Judy Garland roses were first bred in 1977 in the United Kingdom by the Harkness family, and later introduced to market by their rose company, Harkness & Co. Ltd. This particular variety of Floribunda was created by crossing elements of several different roses, including the Tropicana and Circus roses, the Sabine rose, and the Pineapple Poll rose. The result of this blending created a brightly colored yellow rose with sharp red edges and highlights.
The blooms on the rose Judy Garland will be typical for most Floribunda roses, about 4 inches or so in diameter, and the blooms will be somewhat full, having as many as 35 or more petals per bloom. Not only is this rose stunning to look at, but it comes with a great sweet smelling fragrance that smells a lot like fresh apples. The plant itself will grow to almost 5 feet tall and will have a spread of 3 to 4 feet across. This is a great rose for cut flower arrangements, and it also makes a fabulous container rose!
Growing the rose Judy Garland is not at all difficult and if you have any prior experience growing roses, then you are not likely to find this one very challenging. The biggest decision you will need to make will be where in the garden you choose to grow your roses. Roses in general require a lot of sun light in order to do well, and this variety is no exception. Try to select a location that gets a minimum of 6 to 8 hours a day of direct sun light.
You also will need to grow your Judy Garland roses in soil that drains very well. This will go a long way towards keeping your roses strong and healthy. There are a wide range of commercially available garden soils, so selecting one is fairly easy. You should also not be shy about exposing your rose Judy Garland to the natural air currents that flow through your garden. Proper airflow will keep the leaves of your roses dry and the overall plant that much healthier.
Getting the rose Judy Garland into the ground is pretty straight forward and most gardeners can get this step accomplished with just a few basic hand tools. If you bought your rose from a local nursery, then chances are it was already established for you in a container and ready to blooms. These are the easiest roses to plant. Dig your hole at least twice the diameter of the container it came in, and equally as deep. This will give you ample room around the roots for your soil mix, while keeping the bud union at its original depth, which is very important.

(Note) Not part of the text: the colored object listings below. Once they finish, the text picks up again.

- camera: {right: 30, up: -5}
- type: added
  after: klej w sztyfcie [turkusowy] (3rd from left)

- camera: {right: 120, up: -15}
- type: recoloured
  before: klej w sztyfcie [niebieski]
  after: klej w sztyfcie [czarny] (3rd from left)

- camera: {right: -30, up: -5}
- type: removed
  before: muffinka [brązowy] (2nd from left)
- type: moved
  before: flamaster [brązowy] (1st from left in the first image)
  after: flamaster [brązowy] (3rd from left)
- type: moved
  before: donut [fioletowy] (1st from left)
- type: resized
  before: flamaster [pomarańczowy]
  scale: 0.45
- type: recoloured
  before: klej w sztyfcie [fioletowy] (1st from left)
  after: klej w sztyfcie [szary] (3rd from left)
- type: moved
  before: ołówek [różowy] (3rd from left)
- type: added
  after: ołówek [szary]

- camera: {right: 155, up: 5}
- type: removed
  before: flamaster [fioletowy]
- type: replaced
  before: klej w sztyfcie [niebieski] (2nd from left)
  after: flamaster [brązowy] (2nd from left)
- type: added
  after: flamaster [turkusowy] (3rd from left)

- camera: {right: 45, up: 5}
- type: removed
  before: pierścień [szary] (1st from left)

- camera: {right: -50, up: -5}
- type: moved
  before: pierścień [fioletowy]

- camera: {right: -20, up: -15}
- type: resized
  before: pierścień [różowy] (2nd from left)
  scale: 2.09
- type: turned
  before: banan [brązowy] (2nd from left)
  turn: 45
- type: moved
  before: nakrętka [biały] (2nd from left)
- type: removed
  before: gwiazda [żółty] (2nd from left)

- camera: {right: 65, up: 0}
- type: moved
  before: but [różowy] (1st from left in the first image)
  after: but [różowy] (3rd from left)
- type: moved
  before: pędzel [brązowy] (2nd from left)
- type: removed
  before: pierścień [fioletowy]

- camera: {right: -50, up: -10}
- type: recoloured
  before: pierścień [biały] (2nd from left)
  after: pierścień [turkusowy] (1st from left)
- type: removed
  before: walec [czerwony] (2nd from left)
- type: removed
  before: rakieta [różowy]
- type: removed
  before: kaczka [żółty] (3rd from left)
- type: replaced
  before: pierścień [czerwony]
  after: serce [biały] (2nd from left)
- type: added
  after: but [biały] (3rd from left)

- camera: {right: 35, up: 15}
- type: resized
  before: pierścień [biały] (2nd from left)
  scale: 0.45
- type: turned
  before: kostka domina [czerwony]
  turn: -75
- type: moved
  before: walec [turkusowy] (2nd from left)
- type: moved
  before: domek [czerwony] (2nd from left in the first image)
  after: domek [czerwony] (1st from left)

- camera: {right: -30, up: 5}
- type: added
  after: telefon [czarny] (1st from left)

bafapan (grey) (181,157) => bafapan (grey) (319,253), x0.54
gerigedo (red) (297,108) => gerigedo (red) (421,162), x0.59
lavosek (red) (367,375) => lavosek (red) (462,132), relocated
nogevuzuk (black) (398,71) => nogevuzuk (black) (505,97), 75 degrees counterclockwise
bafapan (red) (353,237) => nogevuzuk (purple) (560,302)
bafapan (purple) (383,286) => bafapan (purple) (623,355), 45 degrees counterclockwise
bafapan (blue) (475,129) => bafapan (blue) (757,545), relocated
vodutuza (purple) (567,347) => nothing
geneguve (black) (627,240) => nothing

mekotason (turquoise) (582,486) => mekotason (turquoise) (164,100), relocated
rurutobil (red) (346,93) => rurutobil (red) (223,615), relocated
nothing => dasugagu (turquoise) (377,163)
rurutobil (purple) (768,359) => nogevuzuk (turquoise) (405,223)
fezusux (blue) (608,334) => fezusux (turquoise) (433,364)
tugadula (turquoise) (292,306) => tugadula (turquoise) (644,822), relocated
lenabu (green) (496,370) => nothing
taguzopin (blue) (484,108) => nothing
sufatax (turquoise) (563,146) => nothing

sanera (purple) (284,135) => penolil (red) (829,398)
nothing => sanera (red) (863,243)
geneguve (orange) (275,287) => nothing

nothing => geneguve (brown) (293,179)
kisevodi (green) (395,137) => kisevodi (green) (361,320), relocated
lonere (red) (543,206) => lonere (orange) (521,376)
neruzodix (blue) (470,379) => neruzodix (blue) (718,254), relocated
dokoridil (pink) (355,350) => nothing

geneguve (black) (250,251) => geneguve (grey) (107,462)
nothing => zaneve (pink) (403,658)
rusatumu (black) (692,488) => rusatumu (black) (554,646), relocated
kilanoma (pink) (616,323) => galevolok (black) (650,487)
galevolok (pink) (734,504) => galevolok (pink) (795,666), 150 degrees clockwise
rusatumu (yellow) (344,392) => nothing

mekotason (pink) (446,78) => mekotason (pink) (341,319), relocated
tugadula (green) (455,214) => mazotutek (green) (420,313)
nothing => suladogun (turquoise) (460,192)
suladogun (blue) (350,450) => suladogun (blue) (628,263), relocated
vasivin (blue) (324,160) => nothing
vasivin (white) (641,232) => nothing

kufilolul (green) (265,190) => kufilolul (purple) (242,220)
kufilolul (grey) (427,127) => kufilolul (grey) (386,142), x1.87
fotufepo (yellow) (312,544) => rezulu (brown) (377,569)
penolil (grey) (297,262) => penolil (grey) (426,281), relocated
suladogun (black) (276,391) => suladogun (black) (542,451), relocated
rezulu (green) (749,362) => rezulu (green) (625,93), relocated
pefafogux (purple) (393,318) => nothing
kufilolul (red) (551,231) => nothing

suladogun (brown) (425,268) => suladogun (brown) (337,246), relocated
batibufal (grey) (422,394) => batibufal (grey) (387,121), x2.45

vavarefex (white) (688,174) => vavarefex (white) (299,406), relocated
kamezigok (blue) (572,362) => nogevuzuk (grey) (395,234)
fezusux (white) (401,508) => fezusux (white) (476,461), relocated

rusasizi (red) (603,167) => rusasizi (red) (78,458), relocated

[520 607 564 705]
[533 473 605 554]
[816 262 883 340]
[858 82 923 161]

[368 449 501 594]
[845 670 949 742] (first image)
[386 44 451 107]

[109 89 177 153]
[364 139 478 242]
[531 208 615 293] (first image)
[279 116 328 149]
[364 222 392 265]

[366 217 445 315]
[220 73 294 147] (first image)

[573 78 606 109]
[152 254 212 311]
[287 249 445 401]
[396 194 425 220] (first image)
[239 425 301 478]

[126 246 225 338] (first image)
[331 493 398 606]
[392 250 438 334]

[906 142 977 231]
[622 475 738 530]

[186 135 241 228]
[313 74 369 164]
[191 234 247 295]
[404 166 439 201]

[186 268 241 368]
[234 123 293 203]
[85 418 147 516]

If you bought your Judy Garland roses online, then they probably shipped them to you as bareroot plants, which is very common for these purchases. You should first soak these overnight in a bucket of room temperature water, prior to planting day, to rehydrate the roots. Then dig yourself a hole that is as wide as the longest roots on the plant, and deep enough to allow you to set the plant on top of a mound of soil, while keeping the bud union no more than an inch or so below the surface of the soil.
Once you have your rose Judy Garland set in place on the mound, spread the roots out in all directions and then back fill the hole about halfway to start using your soil mix. Take the garden hose and water the loose soil heavily until it flows around the roots like mud. Then you can go ahead and back fill the hole the rest of the way and give it one more heavy watering. Do NOT tamp down the soil. This method should ensure that no air pockets have formed around the roots.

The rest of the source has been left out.